Writing migration tests. Before and after a refactor, you want tests that confirm the component behaves identically. AI can generate unit test scaffolding for Sling components using the AEM Mocks framework (io.wcm.testing.mock.aem), dramatically reducing the time to achieve test coverage on refactored code.
Generating Oak index definitions. Custom Lucene index definitions from AEM 6.x need to be validated and potentially restructured for AEMaaCS. Given the index definition and the query patterns it’s meant to support, AI tooling can propose a compliant equivalent and flag properties that are disallowed in Cloud Service.
What AI Does Not Replace
Be clear-eyed about the limits. AI-assisted refactoring is a multiplier on developer productivity, not a replacement for developer judgment.
- Business logic validation — the tool can transform the code, but only a developer who understands the workflow knows whether the output is semantically equivalent.
- Data migration edge cases — content structure irregularities that exist because of years of manual patches require human investigation.
- Performance characteristics — a refactored Sling query that is structurally correct might still perform poorly against the Cloud Service index configuration. Testing matters.
- Security review — new API surfaces introduced during refactoring need the same security scrutiny as any new code.
Use AI to compress the mechanical work. Keep developers in the loop for decisions.
The Migration Sequencing That Works
Based on what I’ve seen succeed:
- Run BPA, triage output into P1/P2/P3 by impact. Don’t try to fix everything simultaneously.
- Freeze feature development on the AMS codebase for the migration window. New features built on AMS APIs are new migration debt.
- Refactor code on a migration branch with CI running against AEMaaCS SDK locally. Don’t wait for Cloud Manager to discover failures.
- Migrate a non-production environment first. Use Cloud Manager’s Stage environment to validate the full stack before touching production content.
- Run parallel environments for a defined period post-cutover — AMS in read-only mode, AEMaaCS live — so rollback is possible if a critical issue surfaces.
- Decommission AMS on a schedule, not immediately. The pressure to shut off the old environment early is a cost-saving argument that creates risk. Resist it.
My Take
The AMS-to-Cloud migration is the kind of project that tests whether an organisation’s AEM investment was built on solid foundations or on accumulated workarounds.

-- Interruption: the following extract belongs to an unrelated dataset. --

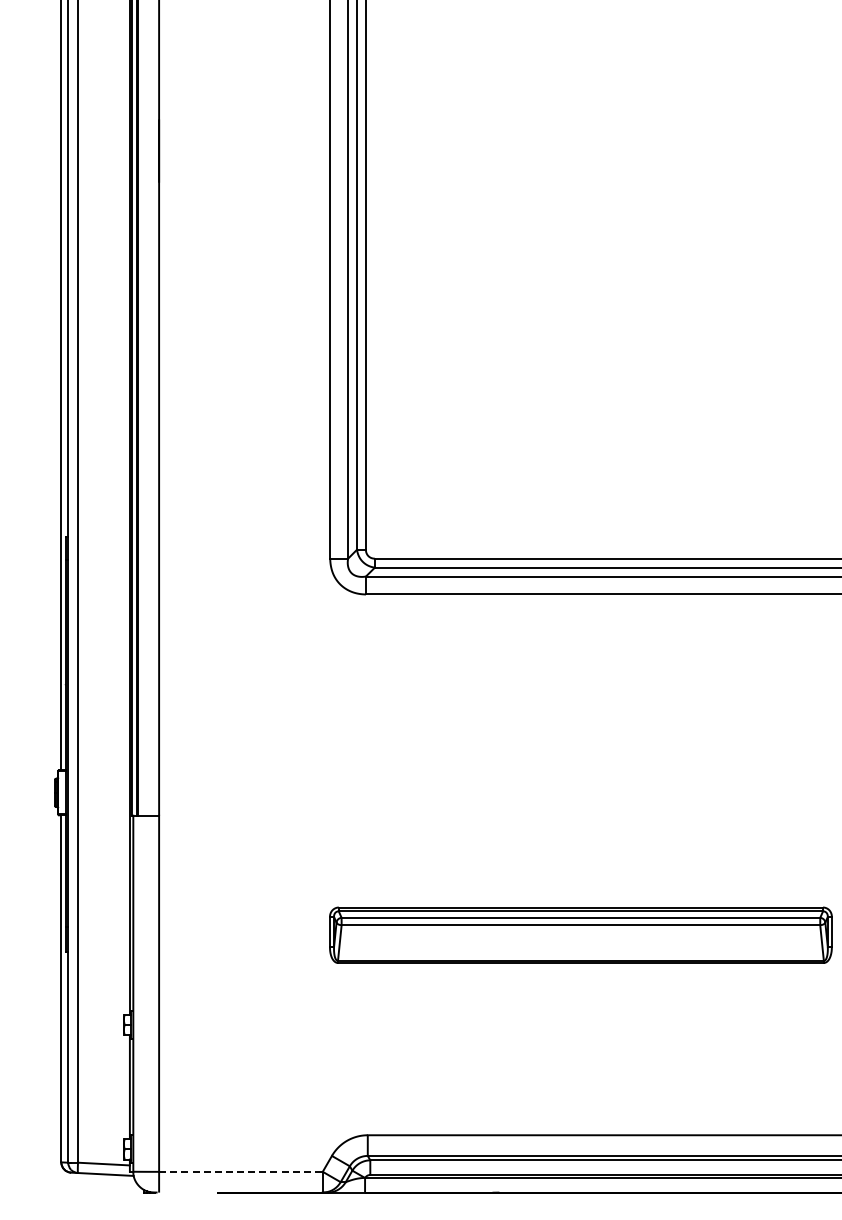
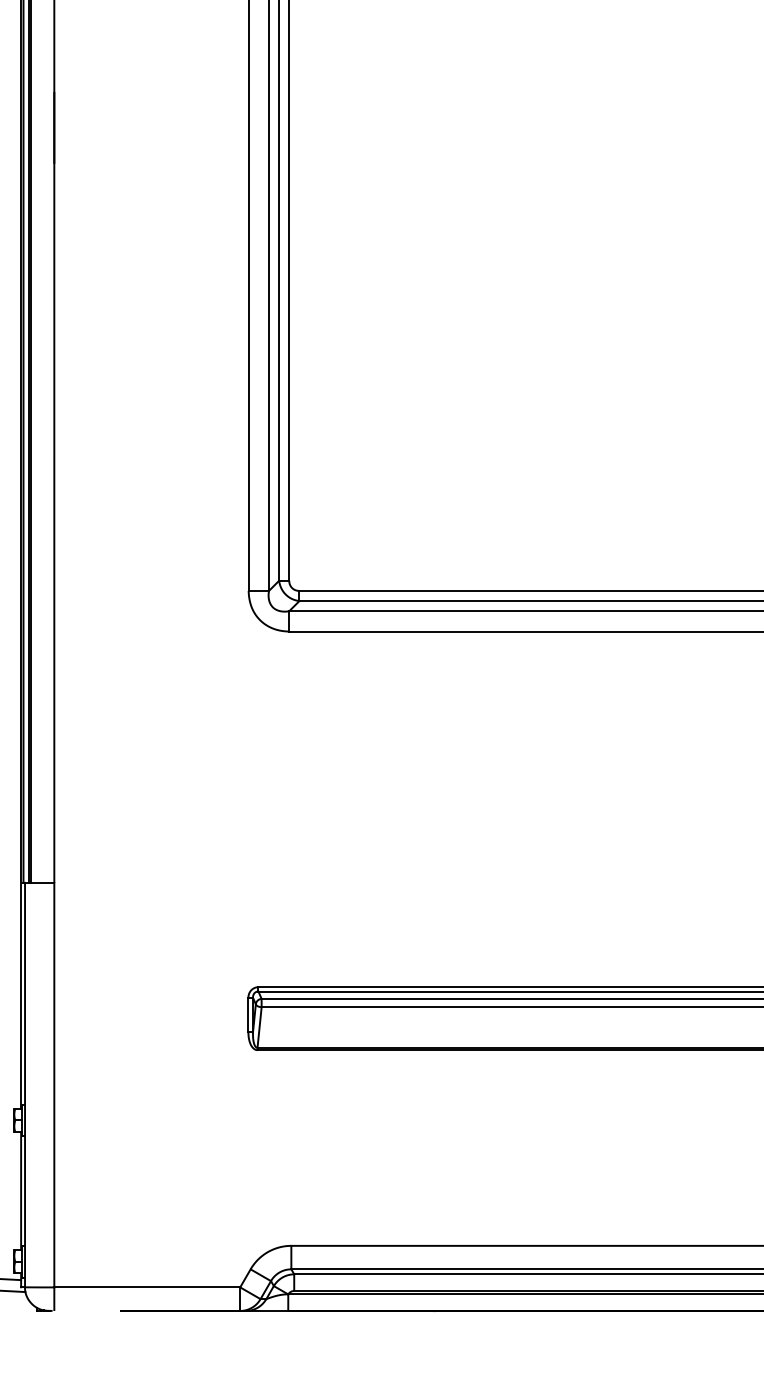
line: (240, 1171) -> (146, 1287), dashed -> solid

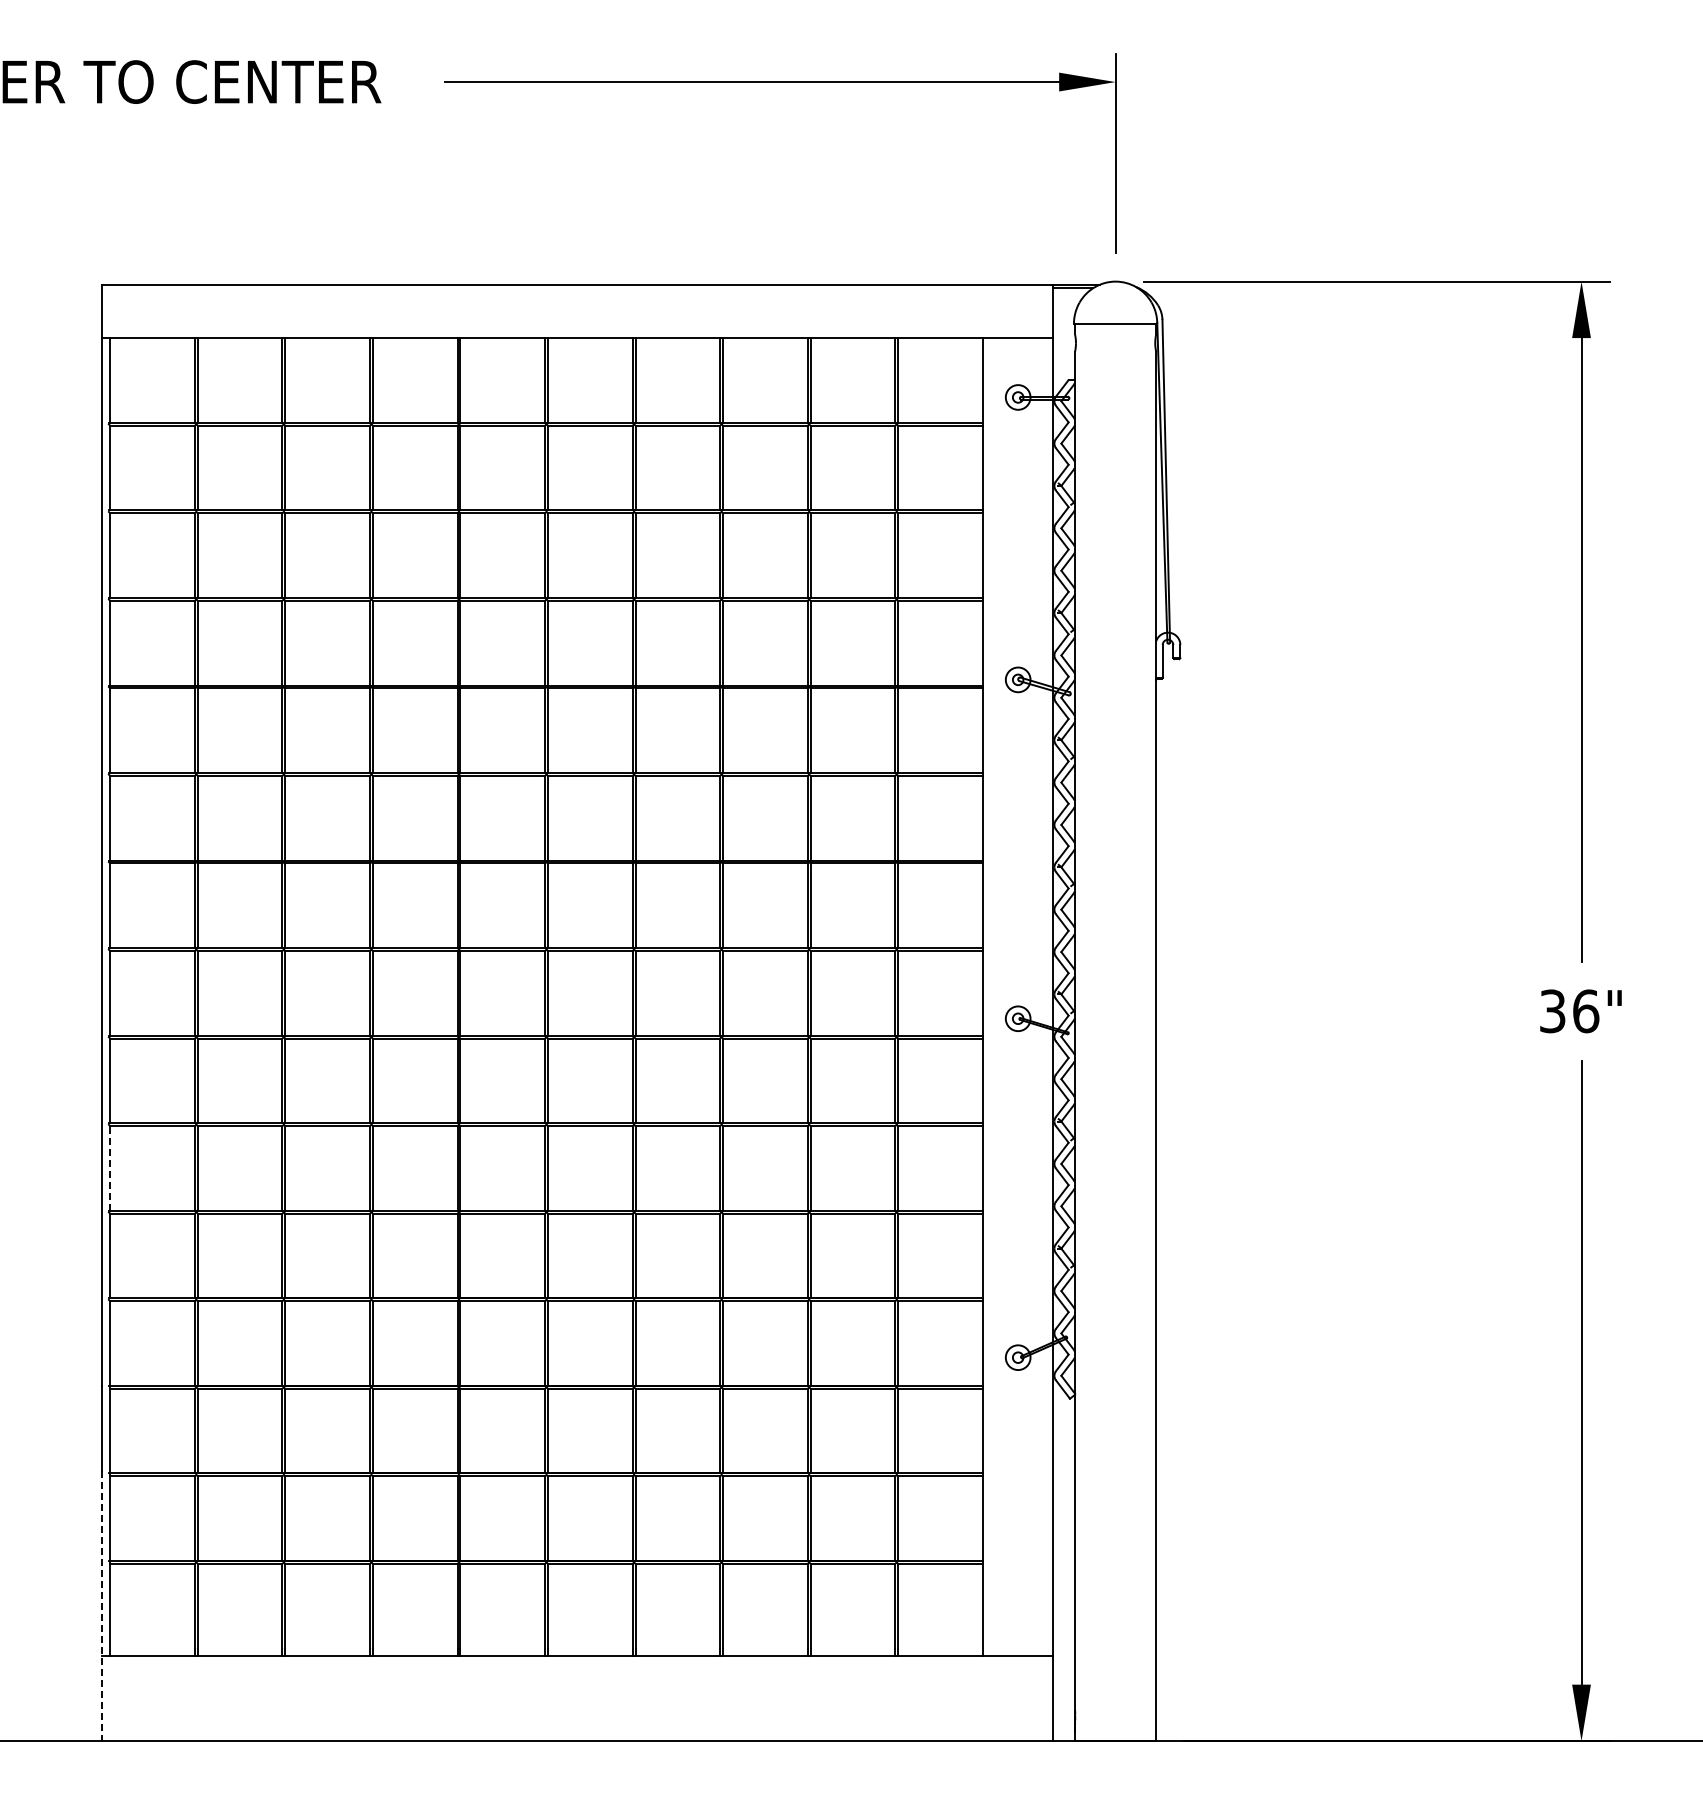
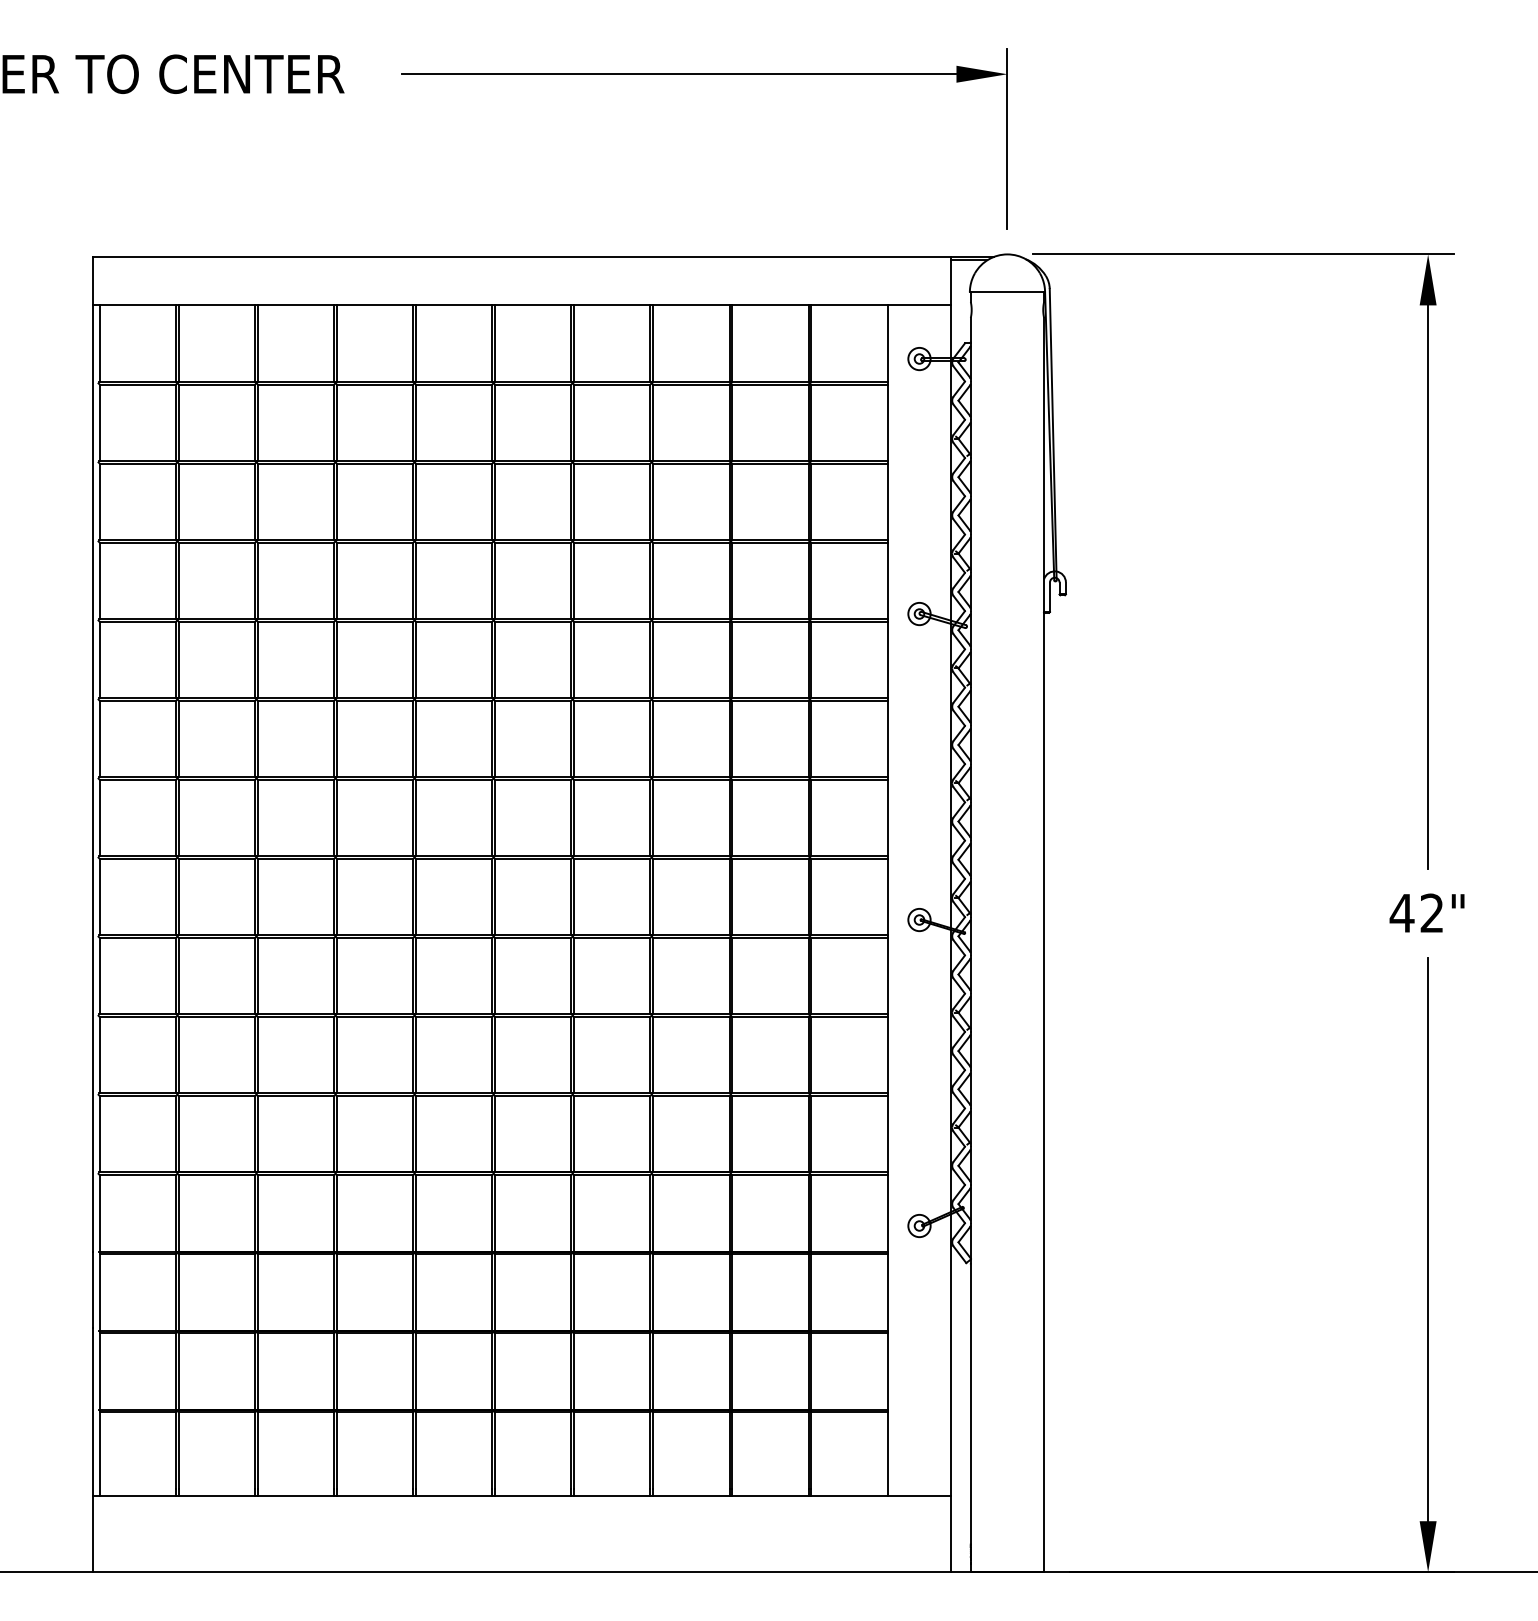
text: (1568, 1011) -> (1416, 913), 36" -> 42"
line: (110, 1167) -> (99, 1054), dashed -> solid
line: (102, 1606) -> (92, 1450), dashed -> solid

The ones built on workarounds will have a harder time — but the migration is also an opportunity to clear that debt in a structured way.
The teams I’ve seen move through it most effectively are the ones that treat it as an engineering project with a defined scope, a realistic timeline, and AI-assisted tooling applied thoughtfully to compress the mechanical refactoring work. The teams that struggle are the ones that underestimate the assessment phase, skip the Dispatcher work, and discover content migration constraints six weeks before go-live.
Start early, instrument everything, and let the AI handle the repetitive transformations so your engineers can focus on the decisions that actually require judgment.